Your questions answered

Please click below for the answers to our most commonly asked questions. If you can’t find the information you need, contact us and one of the team will be happy to help.

How much do investigations cost?

Common diagnostic procedures are listed below. A full price list is available on request. Please go to ‘Contact Us’.

Video Capsule 

Video capsule – Stomach or Small Bowel            – £1,700

Video capsule – Colon or Whole Bowel                – £1,850

Patency capsule – needed in certain patients      – £280

Breath testing

Urea breath test for presence of H pylori            – £225

Glucose hydrogen breath test for SIBO                – £330

Lactose intolerance breath test                              – £410

Gastric emptying (solid) breath test                     – £450

Other

Heart rate variability (HRV) monitoring             – £310

Transit study  (includes markers and X-ray)      – £245

Echogastrogram (Abdominal ultrasound)          – £303

Electrogastrogram (EGG)                                        – £411

Virtual CT colonography                                          – £700

Consultation fees

First appointment                                                      – £235

Follow up appointment                                            – £175

Video/tele consultation                                            – £135

Do I need a referral?

If you have symptoms that you are concerned about then yes. Please ask your GP.
If you have no symptoms, but would like to undertake a screening test or have a stress monitoring HRV test, just contact us directly.

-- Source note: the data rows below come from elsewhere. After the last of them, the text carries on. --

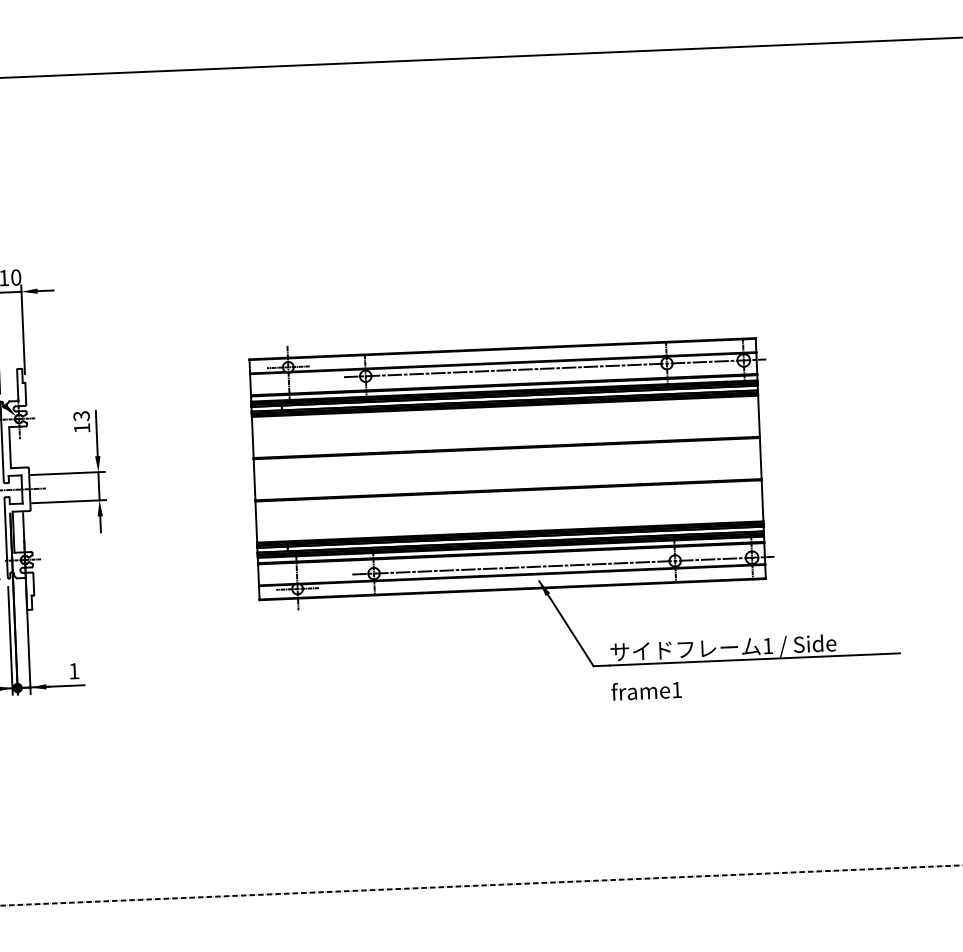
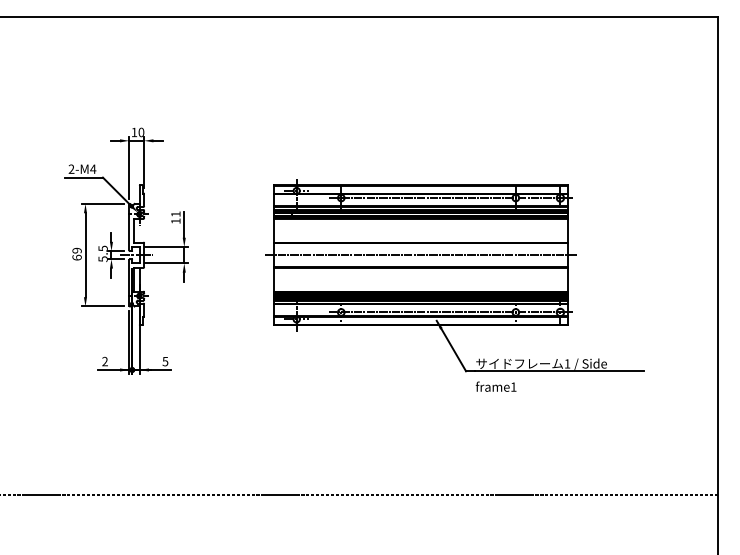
text: (80, 416) -> (175, 214), 13 -> 11
line: (508, 469) -> (421, 255), added
text: (74, 671) -> (165, 361), 1 -> 5

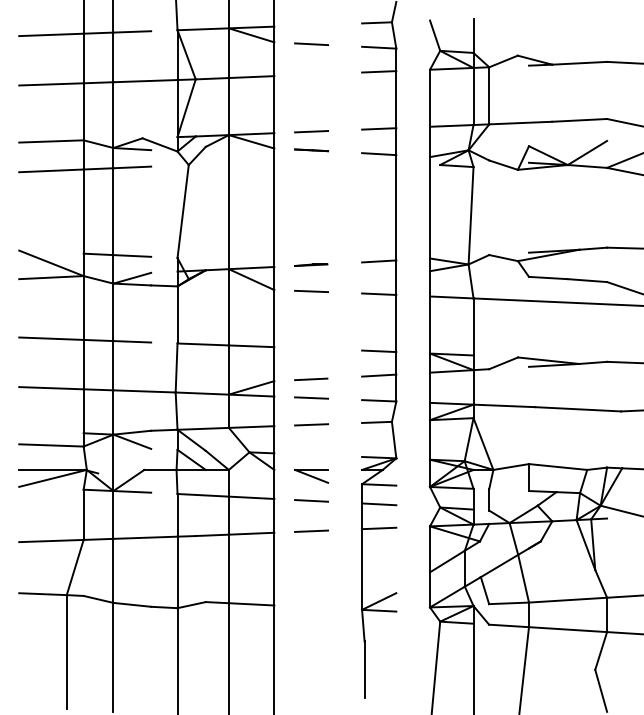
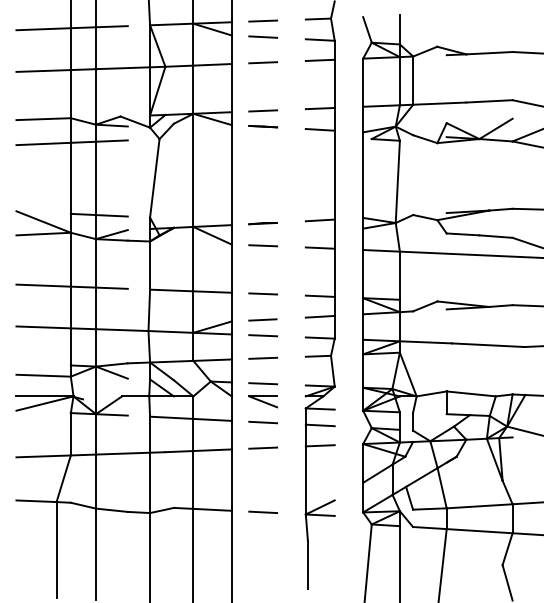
line: (311, 24) -> (263, 20), added
line: (311, 74) -> (263, 62), added
line: (311, 348) -> (263, 293), added
line: (311, 454) -> (263, 383), added
line: (311, 607) -> (263, 512), added

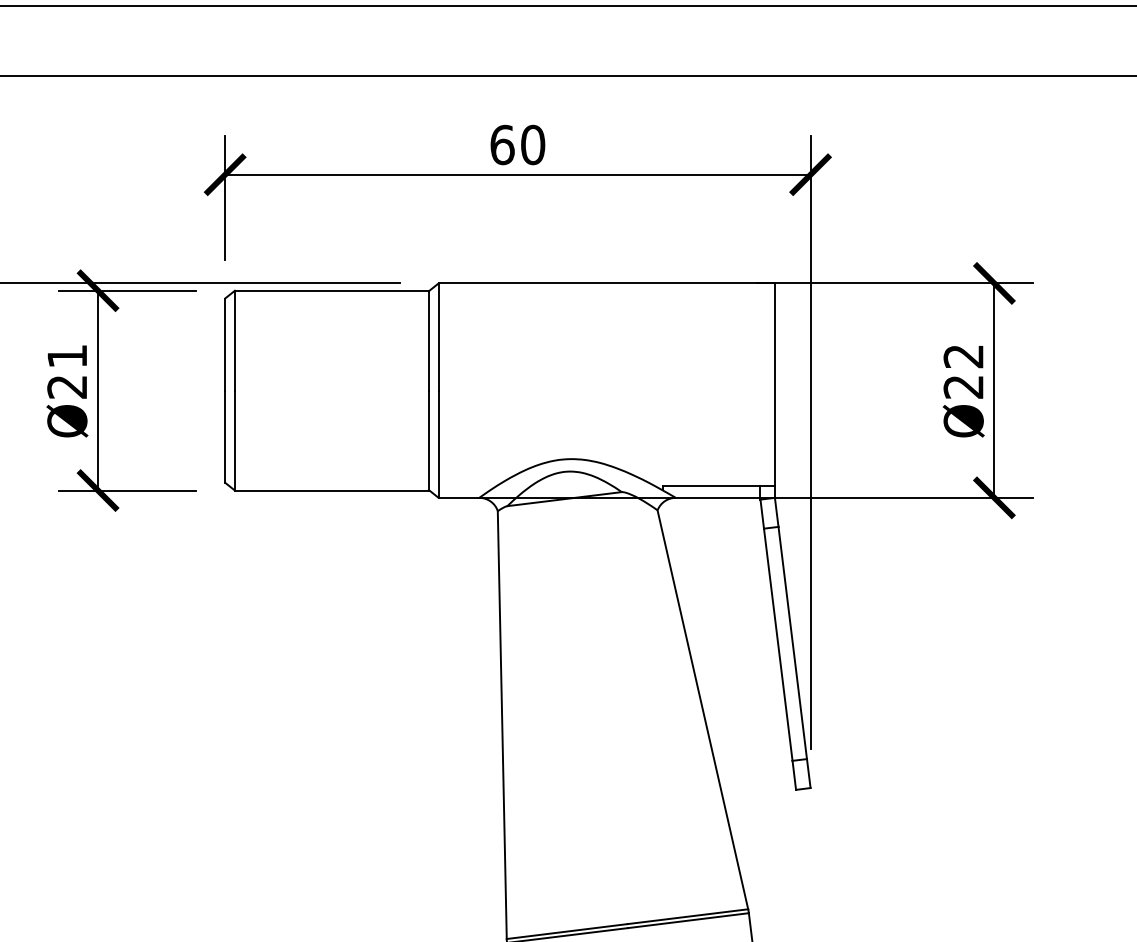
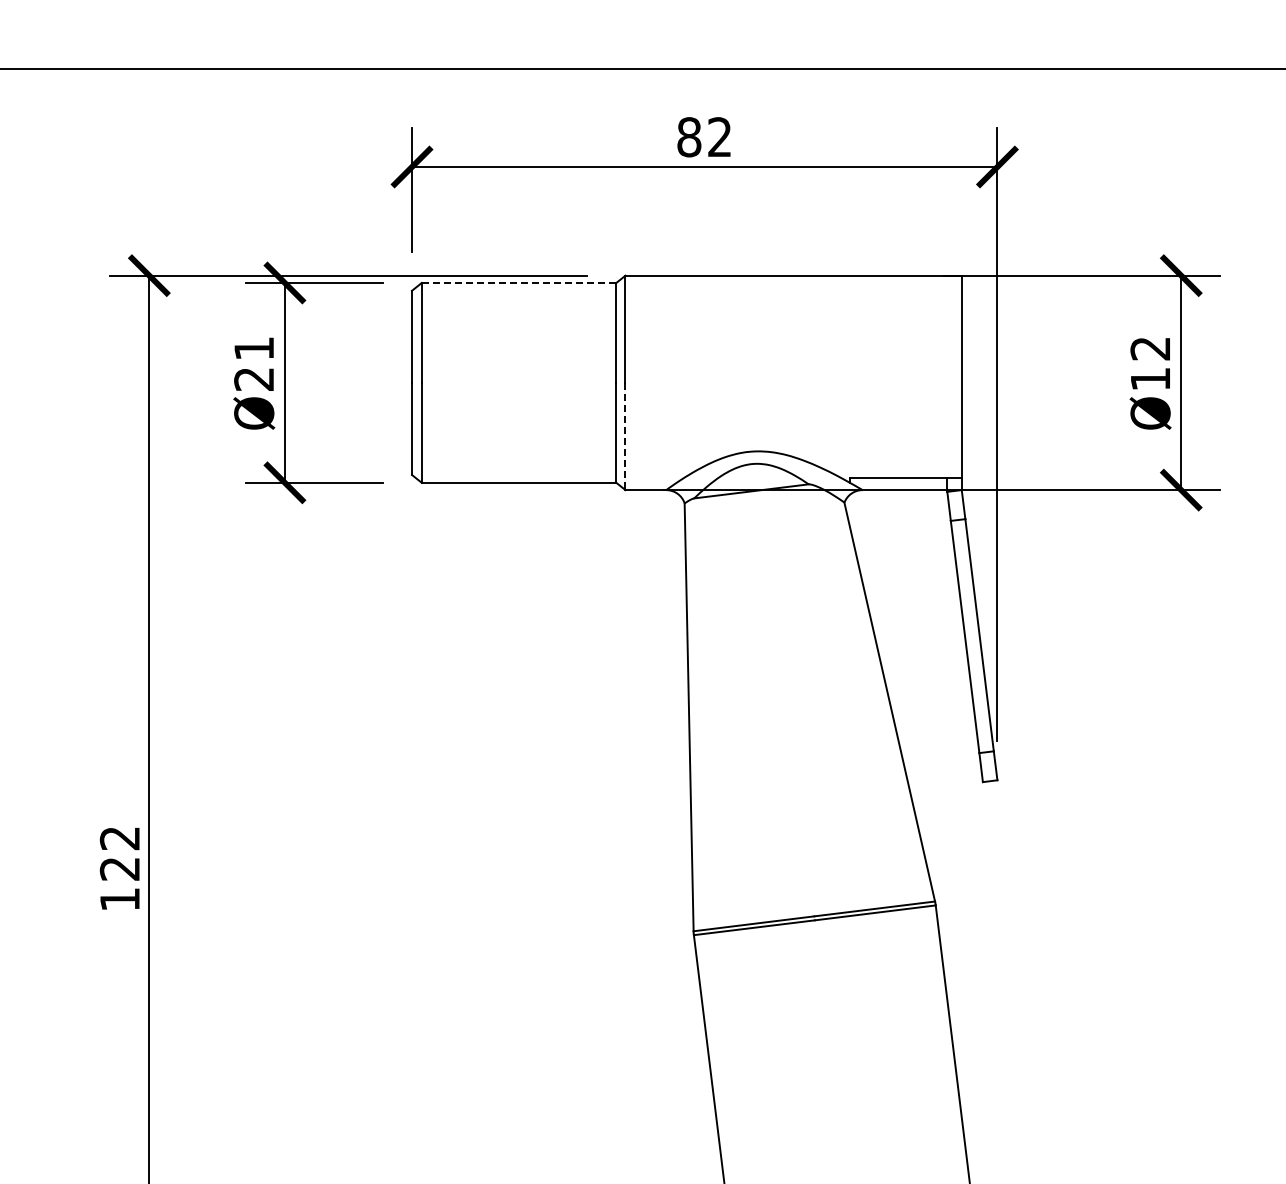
text: (517, 145) -> (704, 137), 60 -> 82
line: (331, 290) -> (518, 282), solid -> dashed
text: (962, 387) -> (1149, 379), Ø22 -> Ø12
line: (438, 444) -> (625, 436), solid -> dashed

How do I make an appointment?

There is a Contact Us page and a link below. We will be delighted to help.

Will my test or treatment hurt?

There is no reason why a minimally invasive diagnostic test to examine digestive disease should hurt.

What is a gastroenterologist?

A gastroenterologist is a doctor who specialises in disorders of the digestive system, including the oesophagus, stomach, small and large intestines, liver, gall bladder and pancreas.

What happens when I see a gastroenterologist?

A gastroenterologist will help identify your problem, undertake an investigation or two, and subsequently offer some treatment options. 
In order to do this the gastroenterologist will need to start by asking a few questions (take a history) to identify where your problem lies, what it is like in nature, how long you have had the problem and if there are any other issues which may be significant. The gastroenterologist will want to take a look and then decide a course of action.

What is an endoscopy?

An endoscopy is a procedure where the inside of your body is examined using an instrument called an endoscope. In gastroenterology, endoscopy is either through the mouth, looking at the throat (oesophagus) and stomach, or through the rectum, called colonoscopy, examining the large intestine (colon).

What is a colonoscopy?

A form of endoscopy where the endoscope enters the body through the rectum and which examines the large intestine, otherwise called the colon.

What is minimally invasive gastroenterology?

New technologies, including video capsule endoscopy, non radioactive breath testing, virtual colonoscopy and wearable devices measuring stress, recovery and wellbeing, offer gastroenterologists and patients gentler options and choices when investigating the 7 metres of digestive tract.

What is a video capsule endoscopy?

With miniaturisation, it is now possible to squeeze a wireless “TV studio” into a capsule that, when swallowed, is propelled by the bowel’s natural action from mouth to rectum whilst recording a video of the inner surface of the stomach, small and large intestine.

What is a breath test?

When food is digested, hydrogen and carbon dioxide are released, absorbed from the bowel into the blood circulation and delivered to the lungs where they are released during the exhalation phase of normal breathing. Capturing expired breath in a small bag and measuring expired gases allows the investigation of a number of disorders in patients presenting with symptoms but in whom an endoscopy or video capsule is normal.

What is the brain-gut axis?

The digestive tract is known as the “second brain” as only the brain itself has more nerve connections. These nerves control digestion, bowel movement and sensations arising from the 7 metres of intsetine. The nerves, and especially the vagus nerve, relay messages to and from the brain and this traffic is known as the brain-gut axis. Most individuals recognise that when stressed, like exam time or at an interview, the brain can influence bowels and new research indicates that the bowel and its content can influence the brain. There is now a Lifestyle Assessment test that provides a window to the state of the brain-gut axis.